Question

Brea is growing a culture of bacteria in her lab. At first, the bacteria only covers 2 square inches of space. She feeds it so that it will grow by 50% each day. After one week of growth, the bacteria covers about 34 square inches of space. She uses the equation below to model the growth of bacteria in her lab. A = P(1+r)^t

A) Provide the value of r
B) Calculate the initial amount, P
C) Calculate the time, t
D) Calculate the final amount, A

Answer 1

The growth rate (r) is 0.50, the initial amount (P) is 2 square inches, the time (t) is 7 days, and the final amount (A) is approximately 34 square inches.

Step-by-step explanation:

The student is dealing with a real-world application of exponential growth, modeled by the equation A = P(1+r)^t.
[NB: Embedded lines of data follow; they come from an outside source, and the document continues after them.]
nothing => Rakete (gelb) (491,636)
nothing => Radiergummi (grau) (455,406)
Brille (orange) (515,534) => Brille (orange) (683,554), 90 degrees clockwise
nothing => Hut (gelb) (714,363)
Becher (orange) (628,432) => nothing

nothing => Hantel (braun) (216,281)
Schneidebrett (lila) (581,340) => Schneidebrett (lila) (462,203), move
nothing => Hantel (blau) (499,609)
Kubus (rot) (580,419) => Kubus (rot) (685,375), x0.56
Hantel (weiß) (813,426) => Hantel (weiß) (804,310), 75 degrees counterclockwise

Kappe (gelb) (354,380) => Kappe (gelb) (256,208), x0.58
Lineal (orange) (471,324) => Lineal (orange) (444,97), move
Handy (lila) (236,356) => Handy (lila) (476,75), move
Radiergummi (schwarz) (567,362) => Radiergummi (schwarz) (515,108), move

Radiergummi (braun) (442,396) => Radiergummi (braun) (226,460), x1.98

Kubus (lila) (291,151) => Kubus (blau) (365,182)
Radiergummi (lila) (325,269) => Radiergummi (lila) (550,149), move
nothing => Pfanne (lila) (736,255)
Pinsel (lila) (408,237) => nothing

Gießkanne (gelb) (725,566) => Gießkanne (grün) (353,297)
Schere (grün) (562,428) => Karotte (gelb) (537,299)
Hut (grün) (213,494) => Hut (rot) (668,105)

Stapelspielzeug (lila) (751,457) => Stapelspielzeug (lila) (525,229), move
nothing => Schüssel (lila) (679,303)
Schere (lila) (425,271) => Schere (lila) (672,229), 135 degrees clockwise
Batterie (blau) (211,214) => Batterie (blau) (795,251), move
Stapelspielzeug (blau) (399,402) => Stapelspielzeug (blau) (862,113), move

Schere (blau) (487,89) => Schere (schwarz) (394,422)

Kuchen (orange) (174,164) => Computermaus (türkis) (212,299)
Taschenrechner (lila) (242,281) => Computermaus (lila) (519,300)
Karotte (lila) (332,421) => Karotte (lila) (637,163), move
Using the provided information:

• A is the final amount of bacteria covering the space after a certain time t.
• P is the initial amount of bacteria.
• r is the growth rate as a decimal.
• t is the time in days.

The growth rate (r) of the bacteria is 50%, which in decimal form is 0.50.

The initial amount (P) of bacteria covering the space is given as 2 square inches.

The time (t) is one week, which is 7 days.

The final amount (A) of bacteria covering the space after one week is approximately 34 square inches.